La réaction de l’autre côté de l’océan
En octobre dernier, le président américain Joe Biden avait démontré son appui en affirmant qu’il se tenait « aux côtés des citoyens, de courageuses femmes d’Iran » et en demandant au gouvernement de « mettre fin à la violence contre ses propres citoyens ».
Le soir du 3 décembre 2022, l’agence de presse Isna a annoncé que le procureur général Mohammad Jafar Montazeri a affirmé que la police des mœurs, police qui a effectué l’arrestation de Mahsa Amini, a « été abolie par ceux qui l’ont créée ». Cette nouvelle n’a cependant toujours pas été confirmée par le ministère de l’Intérieur.
Cette annonce n’a pas créé les réactions voulues. Rapidement, de nombreux protestants ont fait part de leur doute, dont le doctorant au Centre d’études et de recherches internationales de l’Université de Montréal Vahid Yucesoy. En entrevue avec La Presse, il affirme que « Ce n’est pas si facile de mettre fin à ça. De voir des médias occidentaux dire que c’est aboli, que c’est une victoire, ce n’est pas encore vrai. »
La députée de Québec solidaire Ruba Ghazal considère que cette décision est une bonne nouvelle, mais ne signifie pas autant la fin de la bataille ; « Il faut que ce régime qui a trop de sang sur les mains tombe », affirme-t-elle.
Cette dernière est aussi à l’origine d’une motion adoptée par l’Assemblée nationale en décembre dernier. Cette motion réclame le retrait de la République islamique d’Iran de la Commission de la condition de la femme des Nations Unies et demande aux autorités iraniennes de faire preuve de collaboration avec la commission d’enquête internationale indépendante.

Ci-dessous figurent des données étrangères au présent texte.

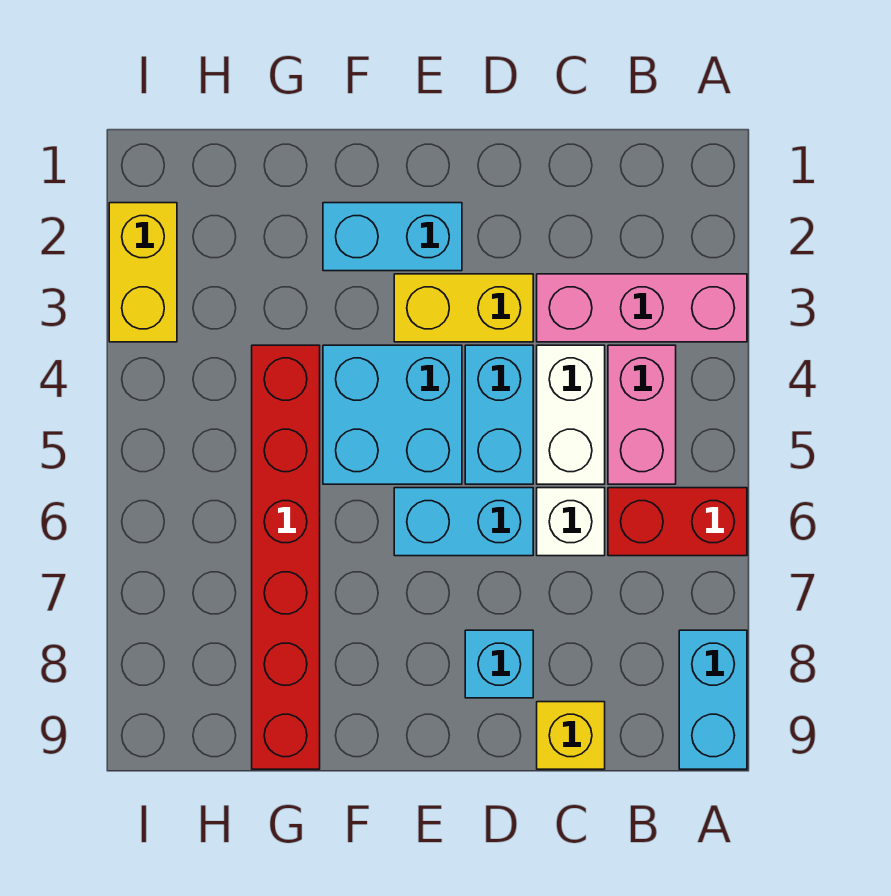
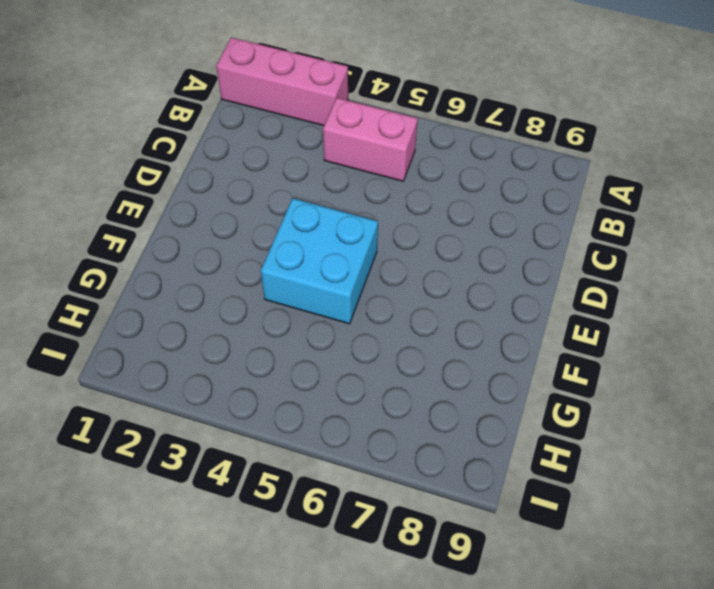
pink brick A1:A3 level 1 -> pink brick A3:C3 level 1
none -> red brick A6:B6 level 1
none -> cyan brick A8:A9 level 1
none -> white brick C4:C5 level 1

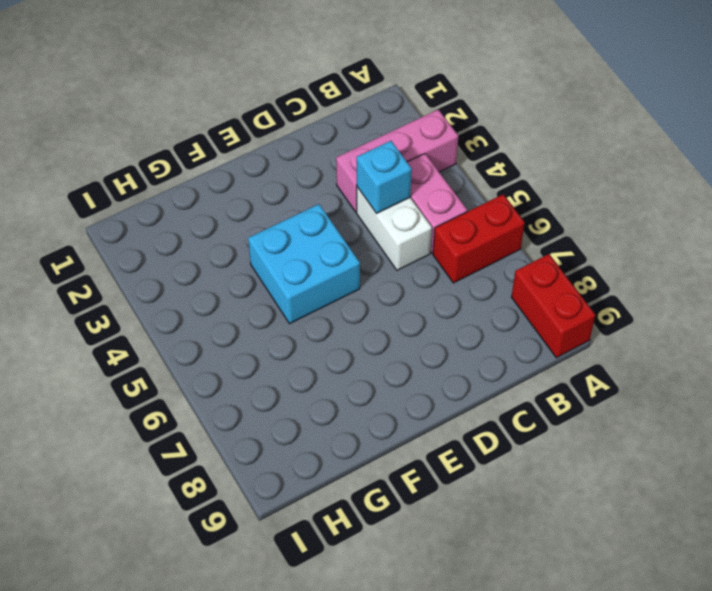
red brick A8:A9 level 1 -> cyan brick A8:A9 level 1
cyan brick C4 level 2 -> cyan brick D8 level 1
none -> white brick C6 level 1
none -> yellow brick C9 level 1
none -> yellow brick D3:E3 level 1

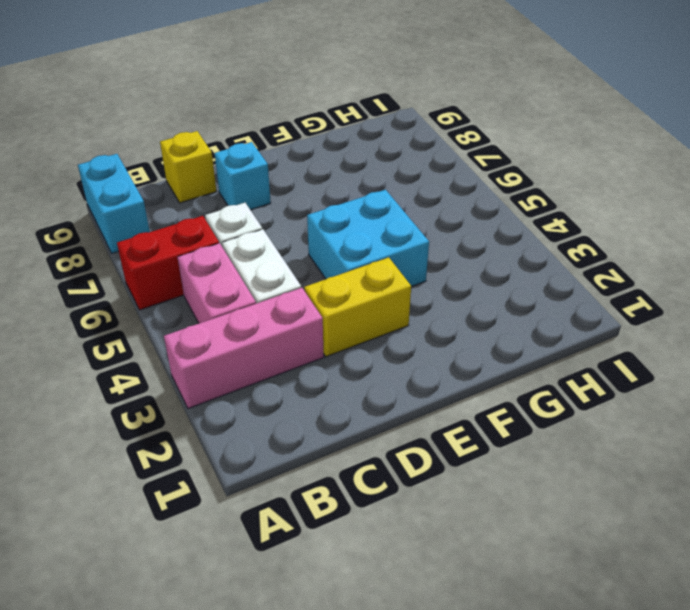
none -> cyan brick D4:D5 level 1
none -> cyan brick D6:E6 level 1
none -> cyan brick E2:F2 level 1

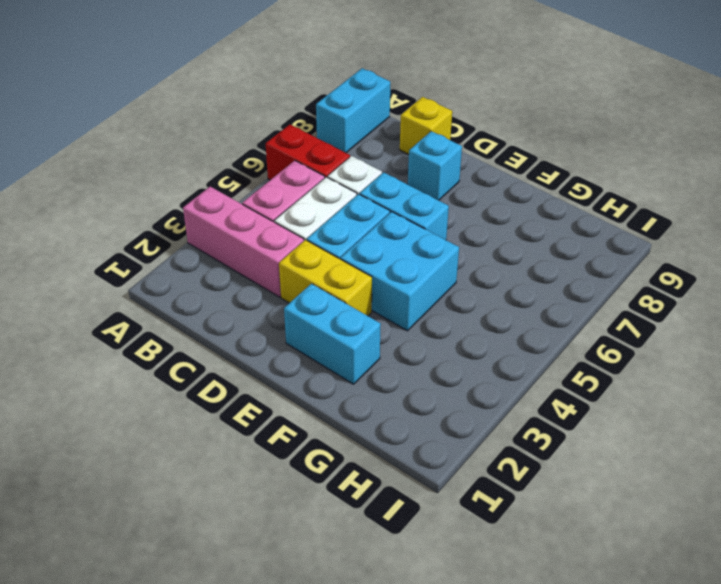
none -> red brick G4:G9 level 1
none -> yellow brick I2:I3 level 1

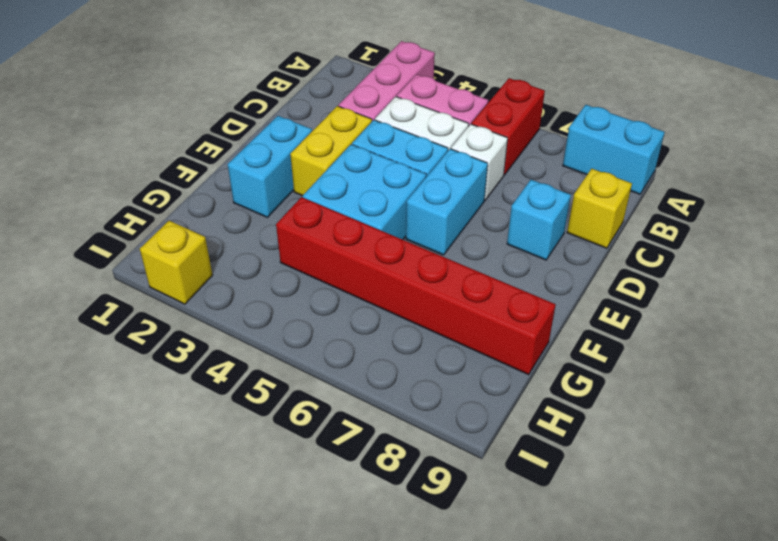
yellow brick I2 level 1 -> yellow brick I2:I3 level 1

Elle affirme aussi que l’Assemblée nationale offre son « entière solidarité » à la diaspora iranienne du Québec.
De son côté, le gouvernement Trudeau annonçait, le 9 janvier dernier, de nouvelles sanctions contre des organisations et responsables iraniens. La Fondation du 15 Khordad, le journal Iran ainsi que le sous-ministre des Sports et de la Jeunesse Vahid Yaminpour sont tous touchés par cette décision. On leur interdit désormais de faire toutes sortes de transactions ou d’entrer au pays. Leurs avoirs se retrouvent aussi bloqués, rapporte Le Devoir.
À Sherbrooke, des marches ont été organisées afin de démontrer le soutien à la population iranienne. En discussion avec Radio-Canada, des manifestantes présentes affirment que cela est un moyen pour elles de soutenir leur pays. Nastaran Golchin, organisatrice de ces marches, espère qu’elles aideront à sensibiliser la population et attirer l’attention du gouvernement canadien, afin d’avoir plus de soutien.